Dimanche soir, après avoir terminé ce cycle de semaines de travail source de lassitude, j’avoue avoir été prise de frayeur : et si la sauce était retombée ? Et si l’heure de la fraîcheur d’âme était révolue, et si le bonheur de jouer c’était du passé ? Et si j’avais soudain pris 25 ans de carrière de musicienne dans mes lobes cérébraux, et que le neurone du plaisir de l’art était mort ? (ceci dit, du coup ça me ferait 40 ans de cotisation dans la caisse, et me donnerait l’espoir de laisser ma chaise en étant encore en état de bouger les doigts pour un playback correct…). Et si plus jamais les frissons, les poils de la nuque qui frémissent et le sourire en écoutant la musique pour laquelle je me suis tant battue ? Et si, comme il existe une rigidité cadavérique, il était venu le temps que je refuse chaque jour, celui de la frigidité artistique ?

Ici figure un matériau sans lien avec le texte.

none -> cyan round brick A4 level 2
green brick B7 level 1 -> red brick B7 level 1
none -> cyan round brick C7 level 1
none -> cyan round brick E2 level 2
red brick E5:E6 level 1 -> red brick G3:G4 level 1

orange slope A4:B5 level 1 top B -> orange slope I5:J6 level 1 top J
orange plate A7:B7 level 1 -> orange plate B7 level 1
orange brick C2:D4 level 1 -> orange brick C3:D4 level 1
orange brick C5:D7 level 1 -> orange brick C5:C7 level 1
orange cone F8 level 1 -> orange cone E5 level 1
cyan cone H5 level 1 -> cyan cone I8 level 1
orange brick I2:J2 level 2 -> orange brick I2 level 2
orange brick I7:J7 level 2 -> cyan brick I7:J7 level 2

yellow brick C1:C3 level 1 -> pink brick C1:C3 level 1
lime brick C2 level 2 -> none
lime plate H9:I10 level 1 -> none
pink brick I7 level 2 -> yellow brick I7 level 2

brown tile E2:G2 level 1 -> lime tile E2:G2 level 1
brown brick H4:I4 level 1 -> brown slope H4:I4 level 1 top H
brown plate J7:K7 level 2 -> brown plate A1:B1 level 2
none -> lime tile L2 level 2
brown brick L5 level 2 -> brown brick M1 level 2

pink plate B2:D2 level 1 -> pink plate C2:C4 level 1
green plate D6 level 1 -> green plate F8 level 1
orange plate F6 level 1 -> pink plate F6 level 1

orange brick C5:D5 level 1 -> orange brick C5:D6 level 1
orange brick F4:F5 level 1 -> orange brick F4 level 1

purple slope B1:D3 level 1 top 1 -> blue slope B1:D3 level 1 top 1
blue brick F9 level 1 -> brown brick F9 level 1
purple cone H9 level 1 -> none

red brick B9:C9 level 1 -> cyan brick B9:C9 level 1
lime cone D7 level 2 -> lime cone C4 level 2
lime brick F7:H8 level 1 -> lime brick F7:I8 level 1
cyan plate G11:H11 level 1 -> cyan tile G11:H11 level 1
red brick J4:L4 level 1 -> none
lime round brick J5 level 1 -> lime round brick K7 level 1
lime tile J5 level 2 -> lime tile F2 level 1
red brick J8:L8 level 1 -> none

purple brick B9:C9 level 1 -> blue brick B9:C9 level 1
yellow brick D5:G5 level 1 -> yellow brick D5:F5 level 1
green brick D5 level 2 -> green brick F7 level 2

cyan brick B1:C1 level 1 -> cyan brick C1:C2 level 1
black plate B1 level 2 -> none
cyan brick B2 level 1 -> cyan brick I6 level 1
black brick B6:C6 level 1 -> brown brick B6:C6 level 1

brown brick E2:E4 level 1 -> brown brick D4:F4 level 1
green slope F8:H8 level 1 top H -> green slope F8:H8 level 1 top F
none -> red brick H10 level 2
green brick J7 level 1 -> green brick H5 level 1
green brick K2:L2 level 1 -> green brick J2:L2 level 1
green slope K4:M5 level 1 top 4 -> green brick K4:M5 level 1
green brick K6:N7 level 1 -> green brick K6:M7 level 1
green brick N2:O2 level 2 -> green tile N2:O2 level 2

Eh bien non, bonne nouvelle : j’ai retrouvé mon patron permanent, mes collègues, mon violon et mon sourire. Le vrai, celui du dedans. Mais ceci dit depuis hier soir, grâce à Brahms, je me savais déjà plus ou moins sauvée : il n’a fallu que quelques pianissimo murmurés, que quelques harmonies tendues et caressantes, et que quelques pizzicati tendrement déposés ça et là pour que mon corps et mon cœur se réveillent.
C’est le goût des larmes d’émotion, comme un sel de l’âme, qui m’a ramenée à la vraie vie, celle de l’irréel.